What's your favorite splitboard and bindings, or do you use snowshoes?

I personally don't own a splitboard as of yet and I've never toured on proper alpine skis. Only the usual wider touring skis on longer bc trips. Most of those were during my military service. I've been looking into getting a touring setup and I've always disliked snowshoes, so I'm thinking a proper splitboard.


----------



## wrathfuldeity (Oct 5, 2007)

Last year sold off the Gnu C2Btx BillyGoat 159 split, (32 Focus Boas softboots)with Spark Afterburners, crampons and Black Diamond STS Assention skins. It was a badass downhill ride and a rather cumbersome uphill go.

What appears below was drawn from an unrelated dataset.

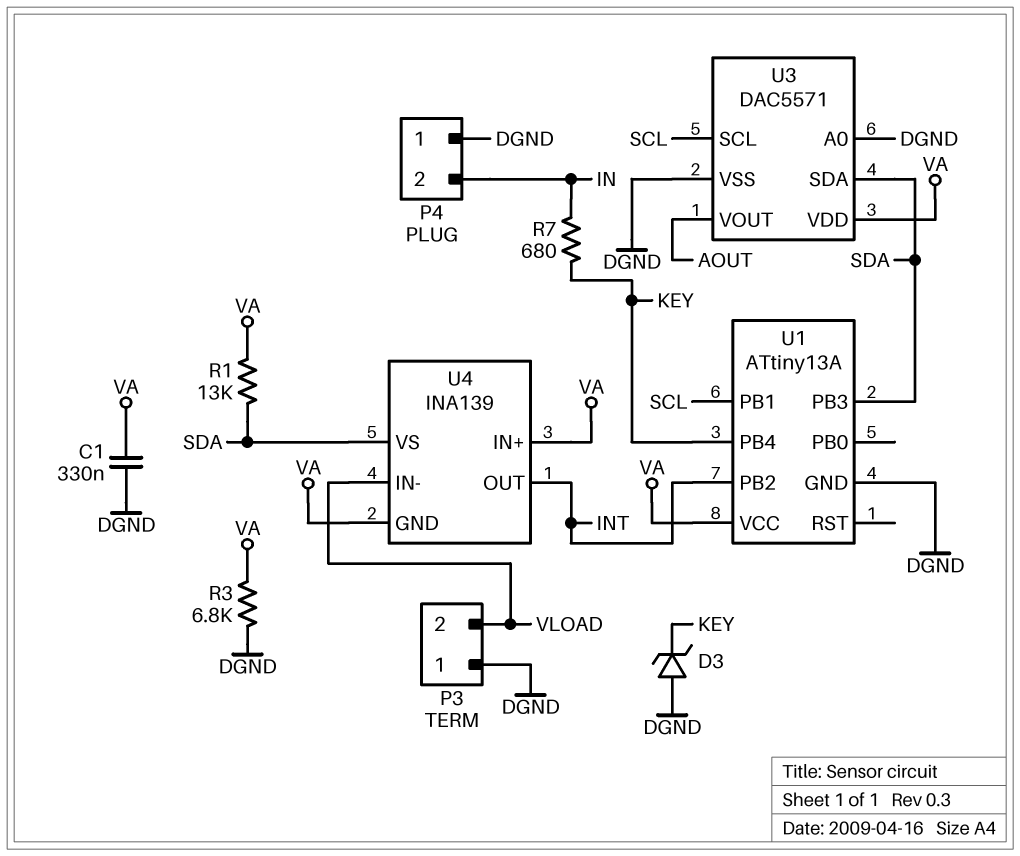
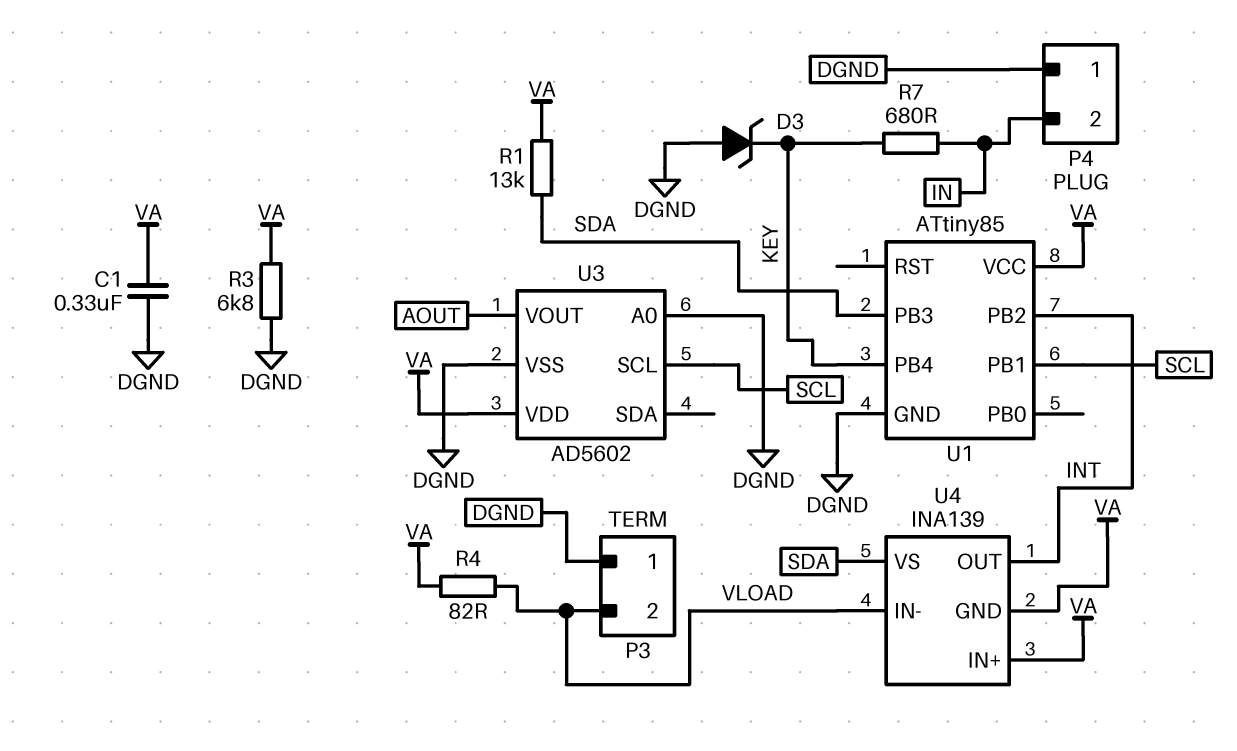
R4: none -> 82 (VA, VLOAD)
U1: ATtiny13A -> ATtiny85
U3: DAC5571 -> AD5602
U3 pin SDA: SDA -> none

And went to Amplid Creamer 163 diy split, Atomic Backland non-carbon hardboots, Dynafit speed radical 2 tech toes, Phantom Alpha Ride/Tour Bindings, with 3in1 Cleats, Spark crossbar clips, crampons and Climbing Skins Direct chipmonk skins...and a set of verts (have not used them yet). 

Imho, hardboot set up is at a wholly elevated level with great improvement of performance both uphill and downhill. Kick turns are easy, a lot more efficient going up and once I got the boots dialed...much better than softies and not even tempted to ride softies even inbounds using a "one binding plate system with Spark's DH binders with solid boards. Infact increased my groomer speed laps to hitting 100km/h with confidence on the Amplid split.


----------



## smellysell (Oct 29, 2018)

wrathfuldeity said:


> Last year sold off the Gnu C2Btx BillyGoat 159 split, (32 Focus Boas softboots)with Spark Afterburners, crampons and Black Diamond STS Assention skins. It was a badass downhill ride and a rather cumbersome uphill go.
> 
> And went to Amplid Creamer 163 diy split, Atomic Backland non-carbon hardboots, Dynafit speed radical 2 tech toes, Phantom Alpha Ride/Tour Bindings, with 3in1 Cleats, Spark crossbar clips, crampons and Climbing Skins Direct chipmonk skins...and a set of verts (have not used them yet).
> 
> Imho, hardboot set up is at a wholly elevated level with great improvement of performance both uphill and downhill. Kick turns are easy, a lot more efficient going up and once I got the boots dialed...much better than softies and not even tempted to ride softies even inbounds using a "one binding plate system with Spark's DH binders with solid boards. Infact increased my groomer speed laps to hitting 100km/h with confidence on the Amplid split.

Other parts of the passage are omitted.